Andrey e Rebecca ainda se recuperavam de todo o horror vivido mais cedo com os dois alunos. A professora desabou em um choro sofrido e cheio de culpa, ao mesmo tempo que era consolada pelo colega, que também estava abalado com o ocorrido. Lá fora, o sol havia se escondido no horizonte e a escuridão, tomado forma. Umas poucas estrelas errantes tremeluziam no céu azul-escuro, parecendo espíritos desencarnados imersos nas águas turbulentas de um oceano raivoso, com uma meia-lua tímida escondida entre nuvens que pareciam brilharem em chamas azuis e prateadas.
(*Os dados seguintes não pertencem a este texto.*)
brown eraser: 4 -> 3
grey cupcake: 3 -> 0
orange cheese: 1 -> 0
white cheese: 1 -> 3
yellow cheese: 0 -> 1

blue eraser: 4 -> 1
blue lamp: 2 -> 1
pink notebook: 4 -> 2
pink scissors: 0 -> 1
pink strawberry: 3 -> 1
A temperatura do lugar foi mudando de maneira abrupta, e um frio congelante misturado com uma densa neblina fantasmagórica envolveu a cidade, como se fossem braços feitos de fumaça em forma de tentáculos de um polvo gigante abraçando tudo.
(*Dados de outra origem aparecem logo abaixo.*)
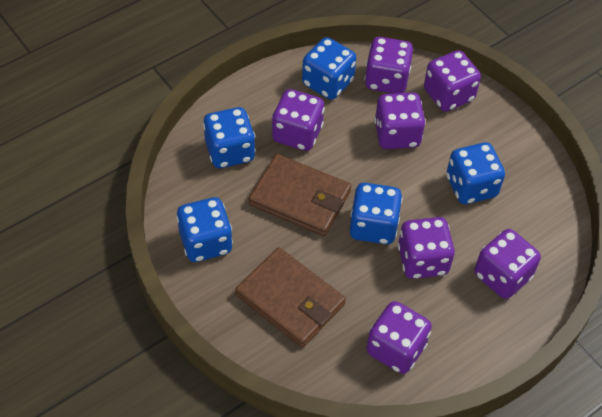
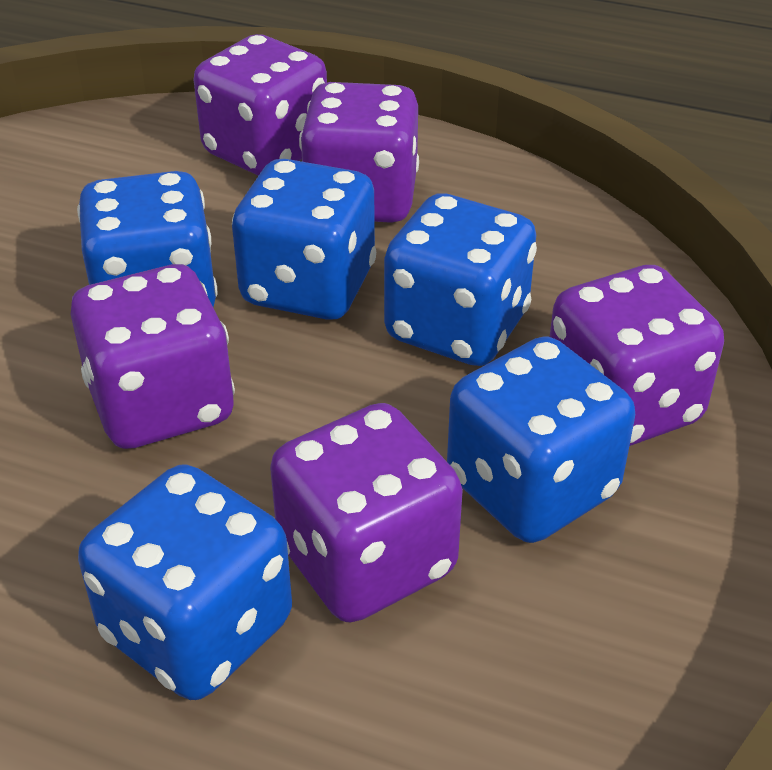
brown wallet: 2 -> 0
purple dice: 7 -> 5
Andrey lembrou da artimanha criada pelos dois alunos para fugirem da escola que acabou dando errado, e resolveu fazer o mesmo, dessa vez tomando todos os cuidados para que tudo desse certo. Rebecca ficou com um pé atrás, mas aceitou ajudar o colega no plano de fuga, uma vez que também se encontrava cansada de estar sitiada naquele refeitório por quase dois dias e meio. A dupla correu pegar as toalhas que cobriam as mesas e começaram a confeccionar uma corda. Com o artefato pronto, prenderam uma das pontas numa coluna, a outra jogaram para fora da janela e se prepararam para descer.

7.

Tyler descobriu a existência de uma janela nos fundos do almoxarifado que levava até a lateral do estacionamento, caminhou até lá e constatou que era perfeita para passar seu corpo, mesmo sendo um pouco estreita. O repórter inclinou a cabeça pela janela para fora e estudou o ambiente a procura de algum perigo externo, mas estava tudo calmo. Ele subiu num caixote e colocou todo o peso do corpo para fora caindo de costas no outro lado na grama fofa.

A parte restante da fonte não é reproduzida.